Over the weekend we rented The Perfect Man from our local grocery store for entertainment. It looked like the normal fluffy romantic pieces that my wife likes, so we took to watching it Saturday afternoon. The story wasn’t too terrific– this isn’t a review, per se– but one character stands out as part of what the overall strategy of the homosexual movement has been up until now.
The bartender of this bistro– a blonde 20-30 year old guy– portrayed a homosexual man in a very humours manner. He had to check his hair, he liked the big construction guys, and he went to a Jets game asking the men if that meant they got to go the World Series when they won.
This tactic is amazingly clever, for what we can laugh at we’ll soon accept. No matter what sin Hollywood as deemed blessed for the time it is working, the first stage of getting people over their inhibitions to it is to get them to laugh at it.

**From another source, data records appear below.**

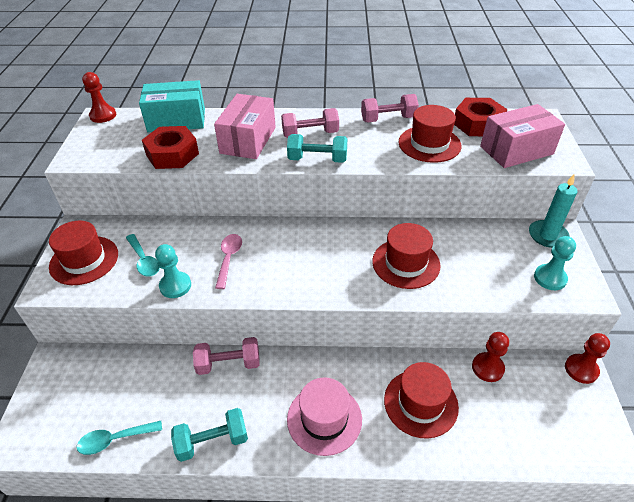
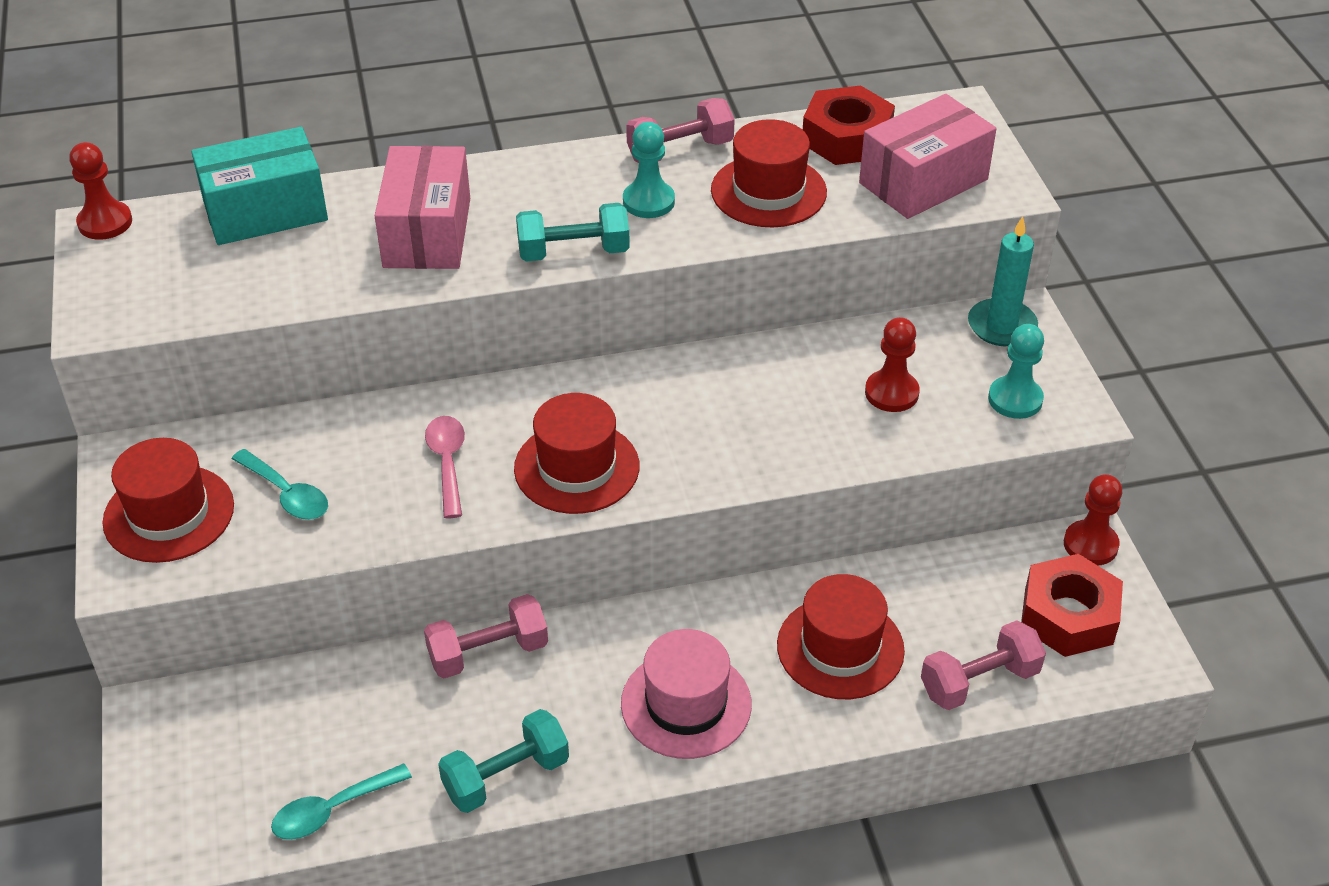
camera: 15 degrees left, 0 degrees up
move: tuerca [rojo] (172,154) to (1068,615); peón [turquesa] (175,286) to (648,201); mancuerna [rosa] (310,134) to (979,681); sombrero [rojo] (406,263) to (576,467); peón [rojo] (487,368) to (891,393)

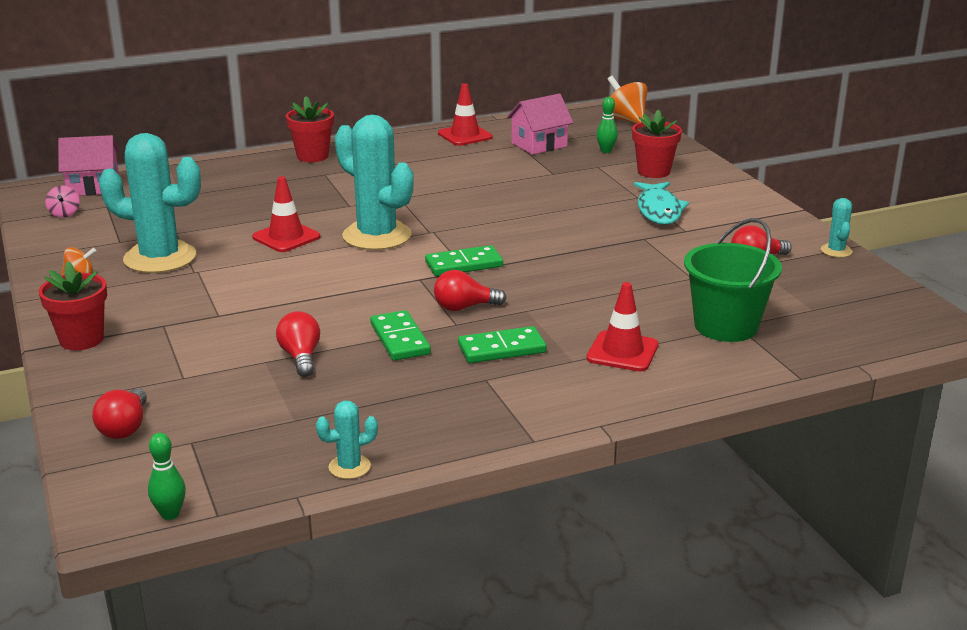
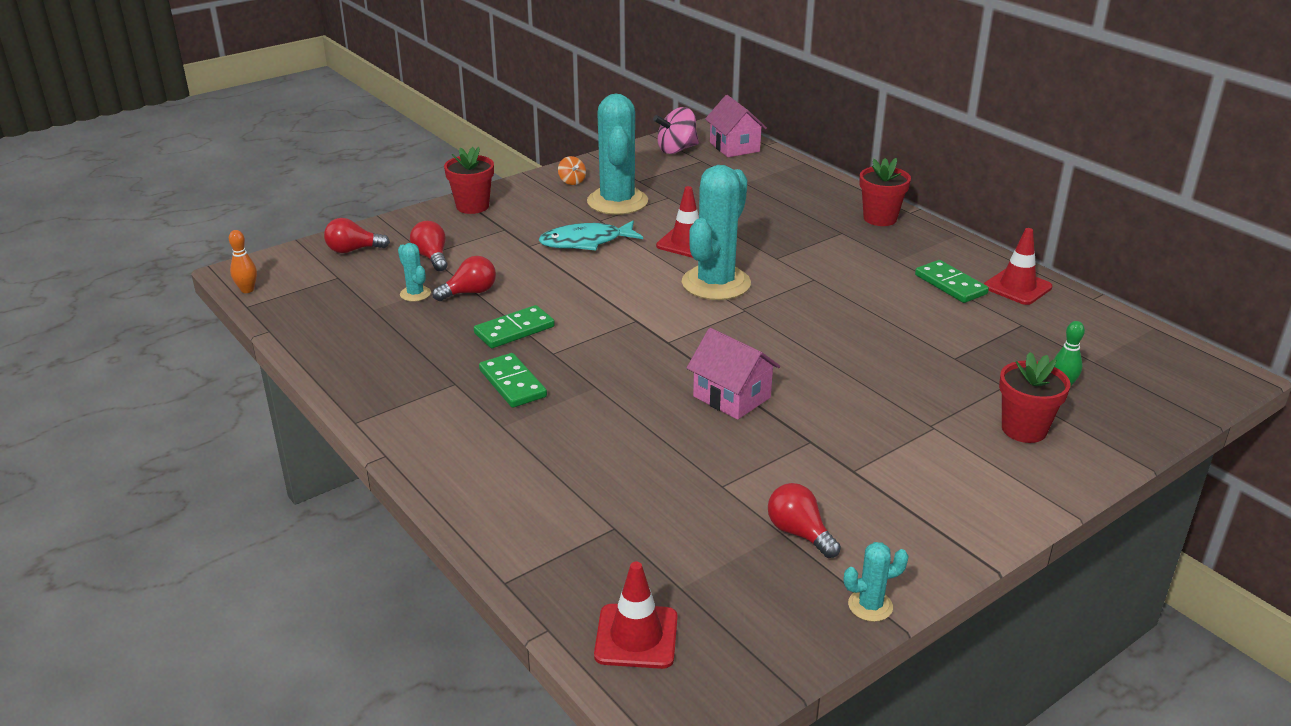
camera: 75 degrees right, 5 degrees up
delete: peonza [naranja] (625,120); balde [verde] (726,326)
move: cactus [turquesa] (349,467) to (415,294); ficha de dominó [verde] (464,264) to (950,284); bombilla [rojo] (464,307) to (432,257); casa [rosa] (539,145) to (731,397); cono de tráfico [rojo] (622,352) to (636,636); pez [turquesa] (659,210) to (586,242)
recolor: bolo [verde] (170,514) to bolo [naranja] (247,290)
resize: peonza [rosa] (64,213) = (676,149) x1.80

In the olden days of television you had Leave it To Beaver and the Dick Van Dyke Show. These shows had stable families raising children. In order to get society to appreciate a story with a divorced woman/man, we were made to laugh at divorce. Now, there’s a divorced character in every show that’s the hero.
The first addition of gay characters in sitcoms was for laughs. Now they’re the heros in movies and we’re meant to see them not as ordinary people or someone that is not different– but they are glorified because of the activity in which they wish to take part.
Now they’ll be heros, and soon anyone who thinks that a person defined by his vice is not a good role model or hero will be labelled a homophobe. Doubt me? Just you wait and see.
I remember gay activists protesting Eddie Murphy’s poking fun at homosexuals. Their problem is that he was really making fun at them for what they do that defines them. Current humor amied at gays makes light of the stereotypes rather than the reality. Yes, gays do want us laughing at them but on their own terms.
Very good point there, Chris. That’s why the guy in the movie was making light of “girl-type” actions. Thanks for the comment.